EL PAíS › OPINIóN
› Por Mempo Giardinelli
Buena parte de la ciudadanía está contenta por los primeros resultados de las PASO. El domingo anterior se satisficieron varios paladares, sobre todo oficialistas. Y aunque en las municipales de Zapala (Neuquén) también triunfó el FpV, todos los reflectores se enfocaron en Salta, donde el gobernador Urtubey ganó por lejos y ratificó su kirchnerismo, aunque la capital provincial le sonrió al massismo.
Pero más allá de números y porcentajes cabe señalar algunas contradicciones y desniveles de la política nacional, que hoy resultan insoslayables porque hacen a conductas argentinas que muestran que, detrás de los resultados electorales y los eventuales festejos, hay claroscuros importantes. Por caso, el disgusto que el triunfo del señor Urtubey produjo en prácticamente todas las organizaciones ambientales del país, que son muchísimas y muy activas y todas condenan desde hace tiempo los desmontes generalizados en Salta, con la venia del gobierno, que incluso ha tolerado desplazamientos de comunidades de pueblos originarios expulsados de sus territorios ancestrales.
Algunos dirán que son contradicciones de la política, o sapos que hay que tragar, pero entonces cabrá recordarles que tragar sapos no tiene por qué ser un deporte político nacional, y que además es una ingesta despreciable. Y a la vez habrá que subrayar nuevamente que el drama ambiental argentino es una de las grandes deudas de las dirigencias, de todas y no sólo del kirchnerismo. Es obvio que todos los partidos, y en particular los neoliberales, si llegaran al gobierno serían infinitamente más tolerantes con los desastres ecológicos porque eso está en el ADN de toda convicción empresarial. Esa y no otra es la razón por la que la oposición jamás hace oposición en esta materia.
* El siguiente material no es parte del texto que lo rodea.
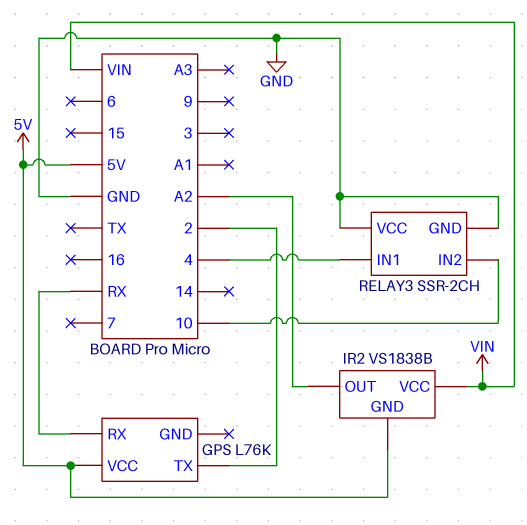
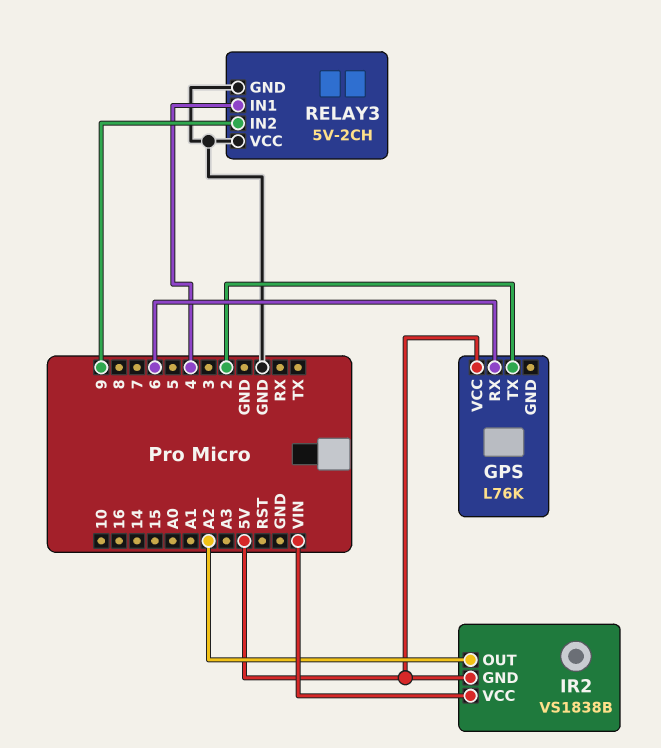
GPS pin RX: RX -> 6
RELAY3: SSR-2CH -> 5V-2CH
RELAY3 pin IN2: 10 -> 9

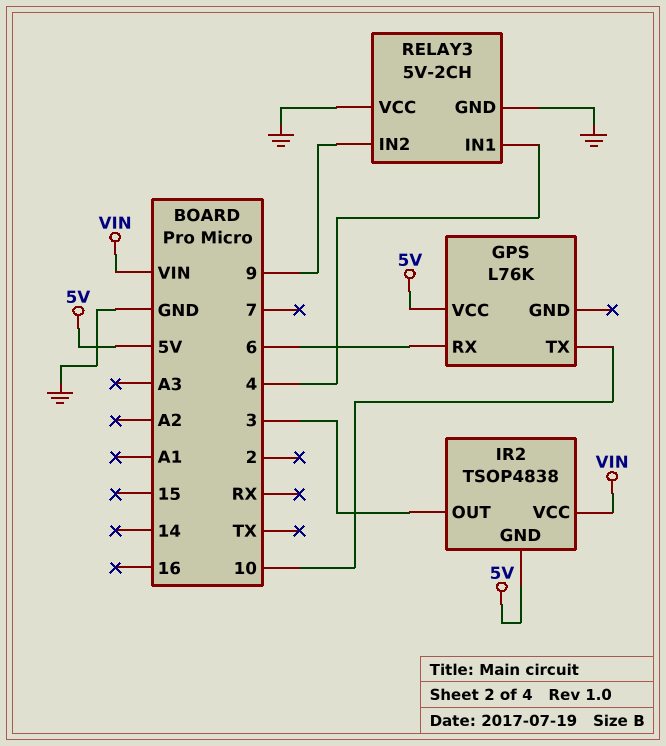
GPS pin TX: 2 -> 10
IR2: VS1838B -> TSOP4838
IR2 pin OUT: A2 -> 3

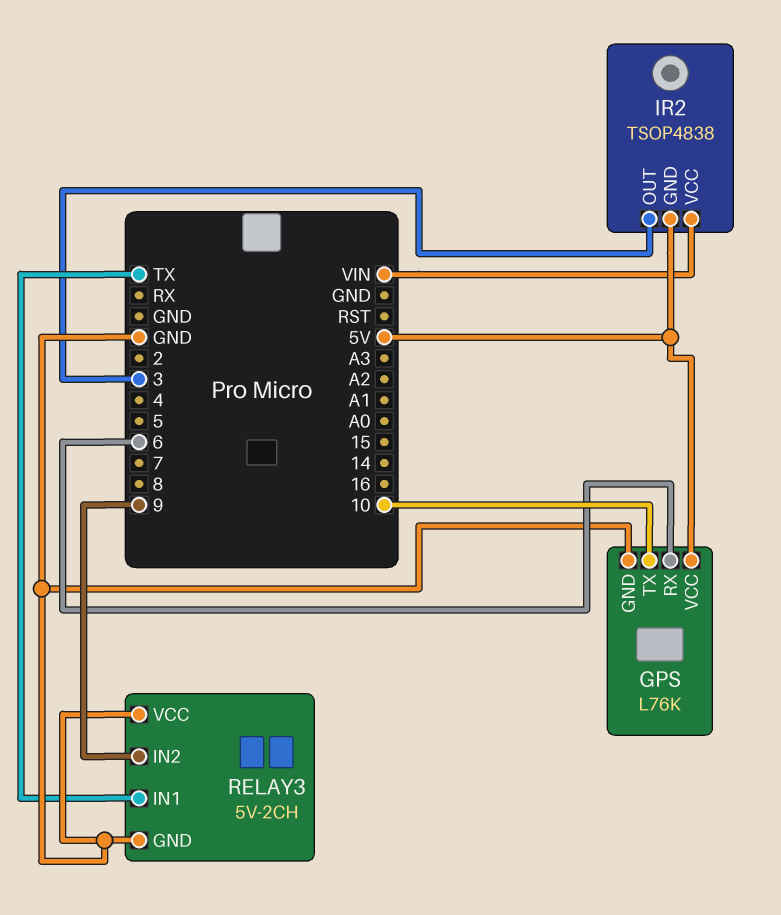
GPS pin GND: none -> GND
RELAY3 pin IN1: 4 -> TX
Claro que no sólo es el desdichado extravío de las políticas ambientales argentinas lo que merece el título de esta nota. También en el aspecto ideológico, y obviamente el histórico, hay tristezas a la vista.
Ahí están las tragedias –es difícil utilizar otro vocablo– del radicalismo y el socialismo, los dos partidos con más larga y rica historia democrática de nuestro país, hoy sumidos en una degradación que no puede sino lamentarse.
El partido fundado por Leandro Nicéforo Alem en 1891, que gobernó esta república con dos de sus mejores miembros (Hipólito Yrigoyen y Raúl Alfonsín), es hoy una especie de circo barullento en el que la inmensa mayoría de sus dirigentes ha olvidado los principios y conductas que fueron sustento fundamental de la UCR, otrora pilar de la democracia con sentido nacional, popular y social, y hoy penoso muestrario de desconcierto y oportunismos.
Eso es lo que parece explicar el paso que dio el veterano dirigente Leopoldo Moreau, quien junto con militantes y dirigentes intermedios decidieron integrar el MNA (Movimiento Nacional Alfonsinista) al Frente para la Victoria. Desilusionados hasta extremos impensados, estos y otros radicales populares (cabe pensar también en el MAY, Movimiento de Afirmación Yrigoyenista fundado por Luis León en los ‘80) representan una esperanza de cambio más allá de las furias de sus hasta ahora correligionarios.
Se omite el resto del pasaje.